I have a base class which has a method for moving files to appropriate folders. There are many different files with many different naming schemes. The moving and folder creation is the same for every file, but determining the date is different because of the differing file names. I am trying to do this:
public class FileBase
{
protected FileInfo _source;
protected string GetMonth()
{
// 2/3 Files have the Month in this location
// So I want this to be used unless a derived class
// redefines this method.
return _source.Name.Substring(Source.Name.Length - 15, 2);
}
public void MoveFileToProcessedFolder()
{
MoveFileToFolder(Properties.Settings.Default.processedFolder + GetMonth);
}
private void MoveFileToFolder(string destination)
{
....
}
}
public class FooFile : FileBase
{
protected new string GetMonth()
{
return _source.Name.Substring(Source.Name.Length - 9, 2);
}
}
public class Program
{
FooFile x = new FooFile("c:\Some\File\Location_20110308.txt");
x.MoveFileToProcessedFolder();
}
The problem is that this code results in the base class version of 'GetMonth' being invoked inside the 'MoveFileToProcessedFolder' method.

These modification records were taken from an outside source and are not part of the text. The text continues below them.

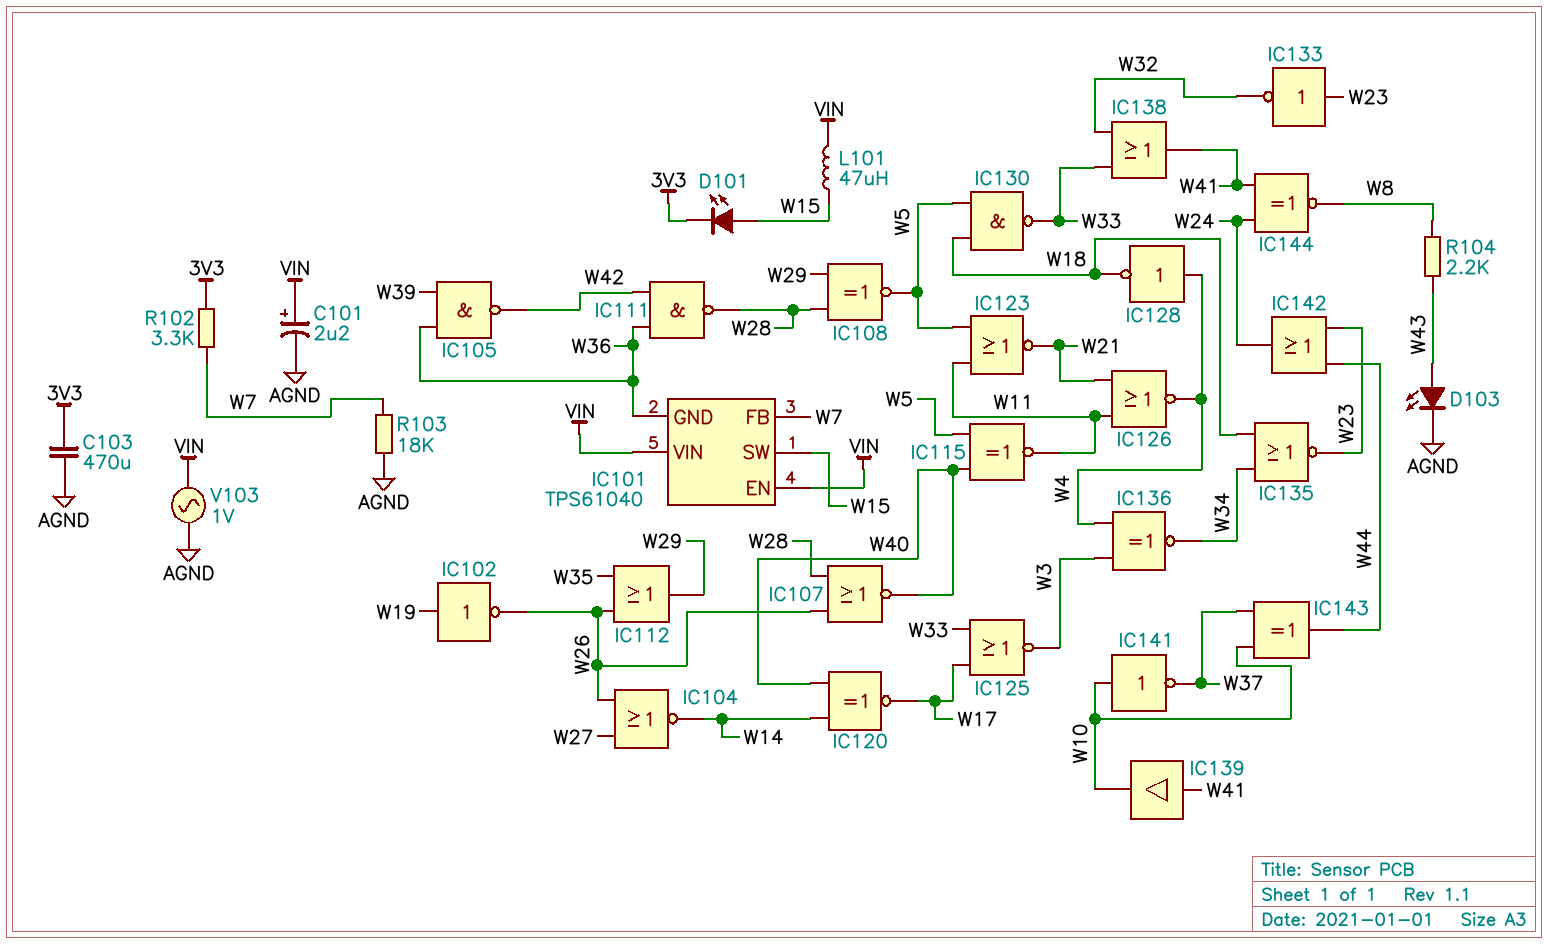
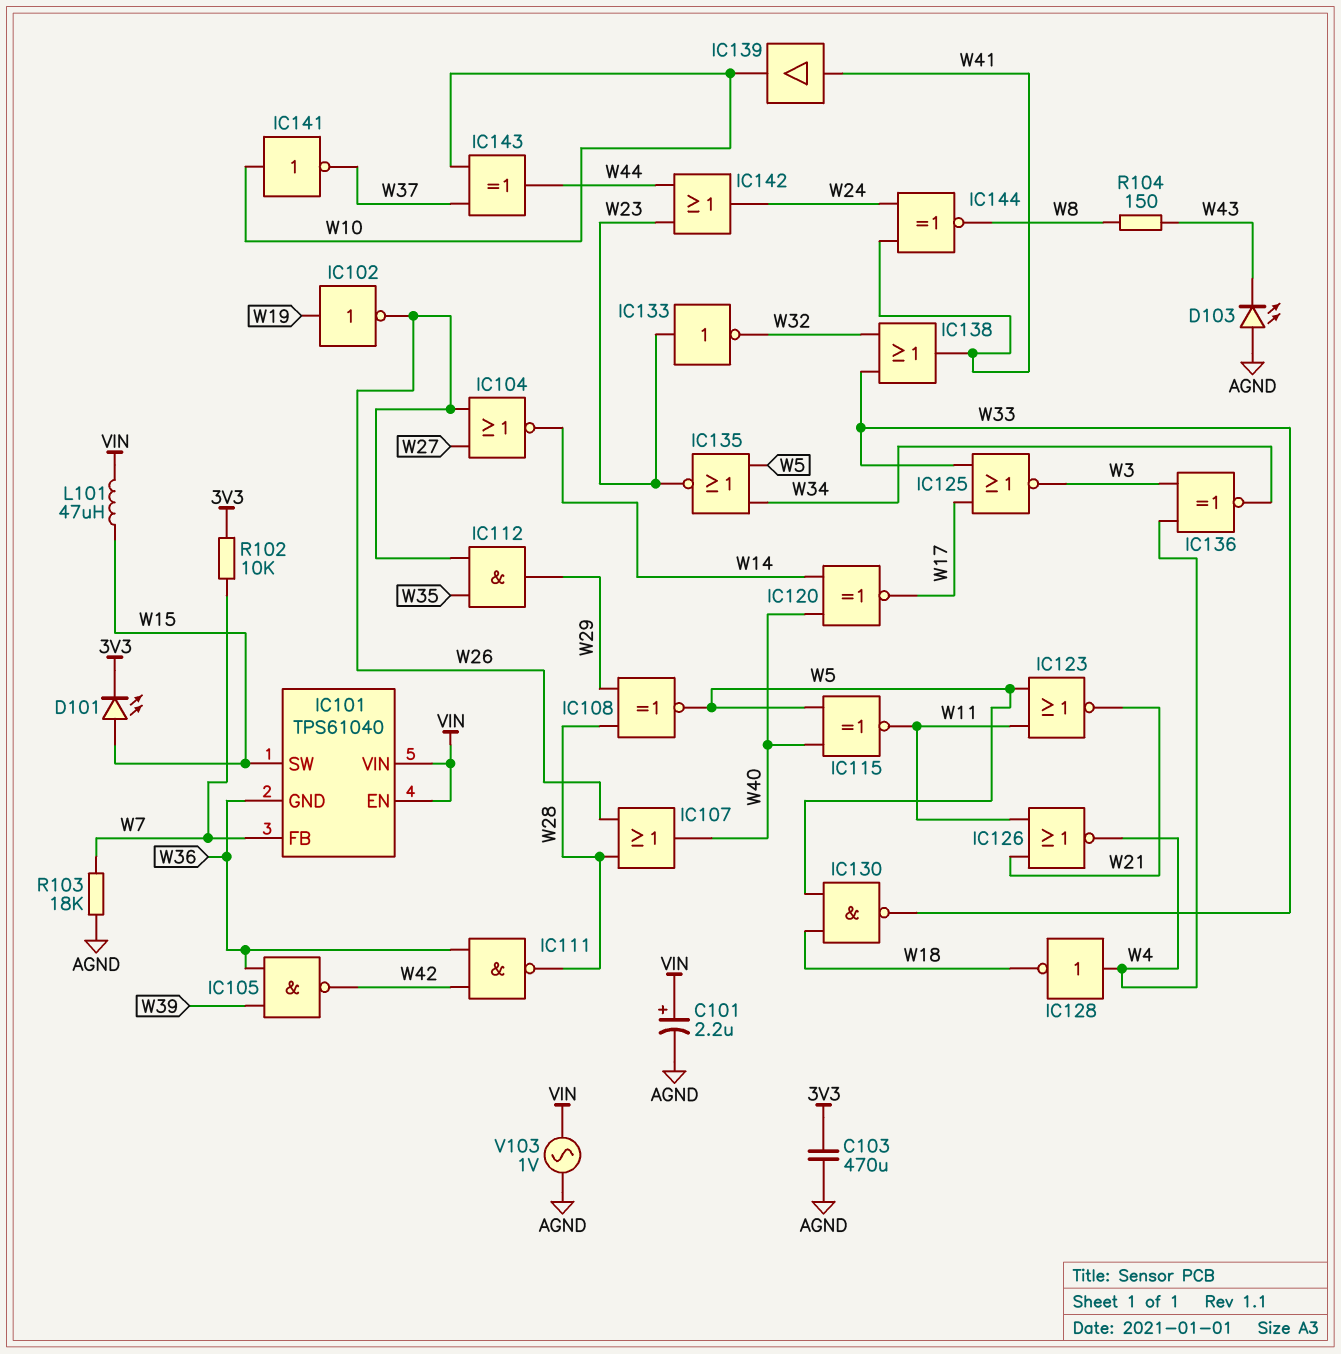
D103: LED (A W43, K AGND) -> LED (A AGND, K W43)
IC107: NOR (in W26, in W28, out W40) -> OR (in W26, in W28, out W40)
IC112: OR (in W26, in W35, out W29) -> AND (in W26, in W35, out W29)
IC135: NOR (in W18, in W34, out W23) -> NOR (in W5, in W34, out W23)
R102: 3.3k (3V3, W7) -> 10k (3V3, W7)
R104: 2.2k (W8, W43) -> 150 (W8, W43)

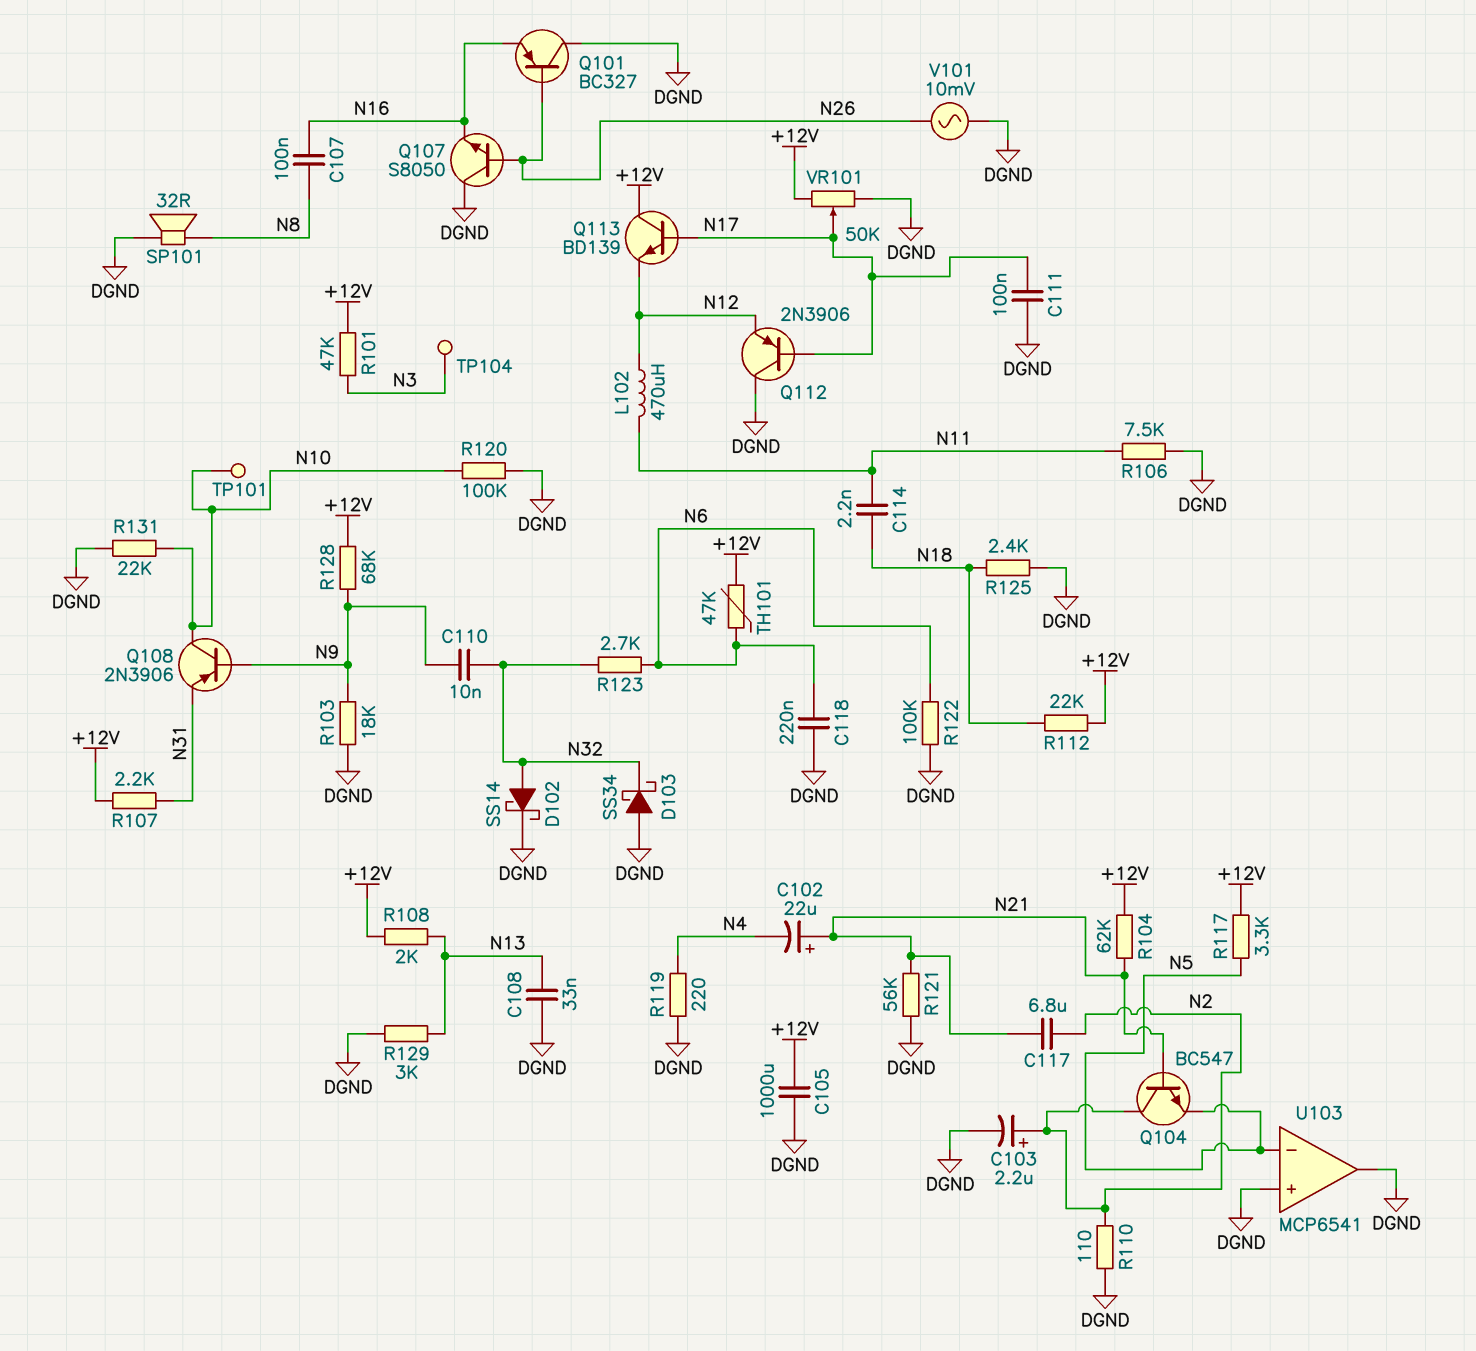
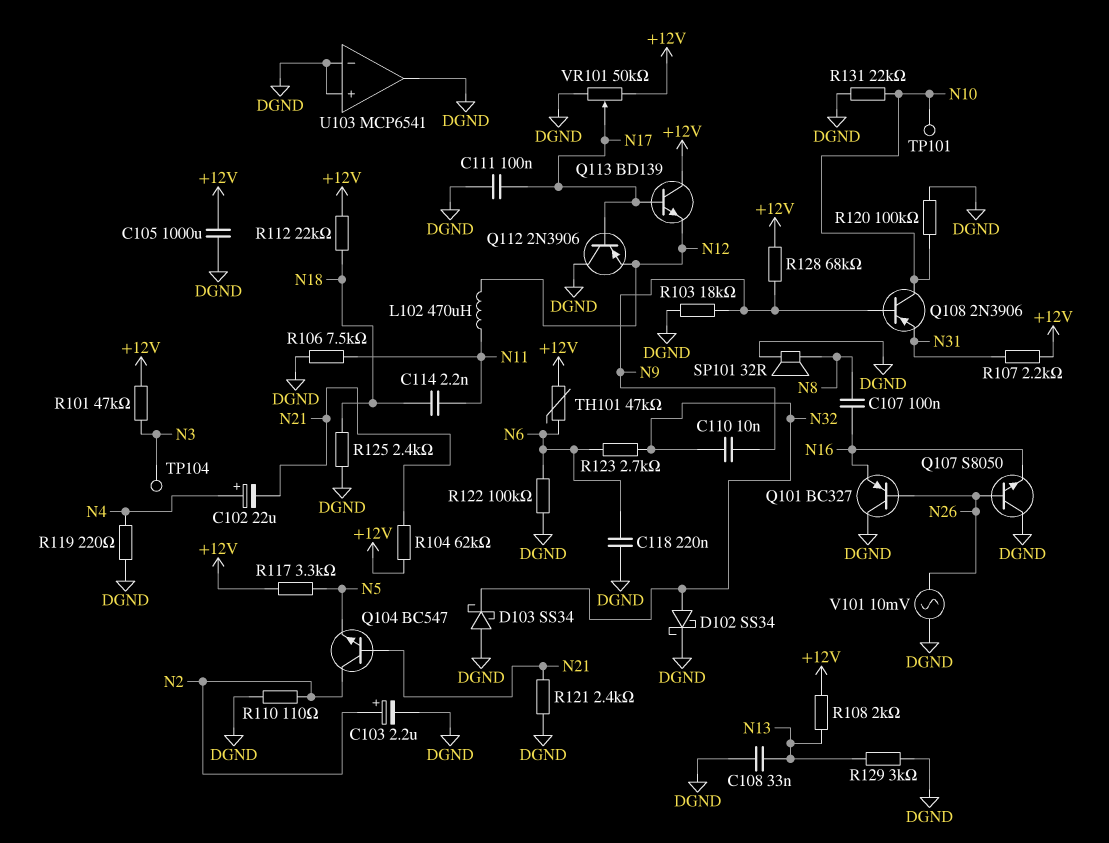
C102: 22uF (plus N21, minus N4) -> 22uF (plus N4, minus N21)
C117: 6.8uF (N2, N21) -> none
D102: schottky SS14 (A N32, K DGND) -> schottky SS34 (A N32, K DGND)
R121: 56k (DGND, N21) -> 2.4k (DGND, N21)
U103 pin in-: N5 -> DGND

I thought that with the 'new' keyword, this would hide the original implementation and allow the derived implementation to take over. This is not what is happening. Obviously I'm not understanding the purpose of new in this case, can anyone out there help me understand this?
Thanks.
mark the methods as virtual then override them in your derived classes. New allows you to change the signature of the item so if base class has method named void DoWork() you can declare int DoWork() in your derived class by using new keyword. This solves the implicit calls but you can still explicitly call the base class method.